This Ted belongs in any quality collection, not just a type set of #5s. My only nit to pick is the photo, where Ted's looking way up in the air. Is that just a lazy fly to right off the bat of the greatest hitter who ever lived? Harumph.
It's tough for sets of any era to match 1956's design and I love how it looks in 8-count pages.
Topps designed their 1956 set with serious competition in mind, given their pitched 1952-55 rivalry with Bowman. Details like the portrait halo, on-card autograph, and varied nameplate colors no doubt took extra time to assemble and still look great today. They also integrated team cards into its checklist for the first time, after test-marketing standalone team photos in 1951 (gallery at PSA).
1956 proved a swan song for serious competition when Bowman waved a white flag early that year before releasing a set, shuttering baseball production and selling all player contracts to Topps. I argue that card-as-art ended with this set, seeing how Topps themselves moved to color photos in 1957 and back cartoons shrunk in favor of larger player stat blocks.

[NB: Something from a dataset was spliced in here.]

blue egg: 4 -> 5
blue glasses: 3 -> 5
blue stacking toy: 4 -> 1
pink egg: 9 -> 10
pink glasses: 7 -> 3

The original photo is a fair match for how Topps used it on the card.
That's Jackie stealing home against the Cardinals on August 29, 1955. Johnny Podres (45) watches catcher Bill Sarni try to handle the ball with HOF umpire Jocko Conlon behind the plate. I wonder if modern baseball fields would kick up that much dust? A great moment either way.

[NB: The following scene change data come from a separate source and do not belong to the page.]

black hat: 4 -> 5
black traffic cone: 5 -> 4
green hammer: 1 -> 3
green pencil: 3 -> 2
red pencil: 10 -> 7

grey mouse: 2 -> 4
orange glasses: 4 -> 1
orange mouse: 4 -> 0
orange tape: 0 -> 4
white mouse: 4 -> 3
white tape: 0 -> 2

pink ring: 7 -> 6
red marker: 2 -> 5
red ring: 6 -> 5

Value: Even low-grade Williams cards can cost $100+ these days and often much more.
Fakes / reprints: The 1956 Topps design is so classic, it's been reprinted and repurposed repeatedly. Ted also gets faked from time-to-time, so I recommend buying a common as your 1956 type card. If you decide to get an ungraded #5, familiarize yourself with the feel and look of authentic cards from the set first, so you feel confident in a purchase.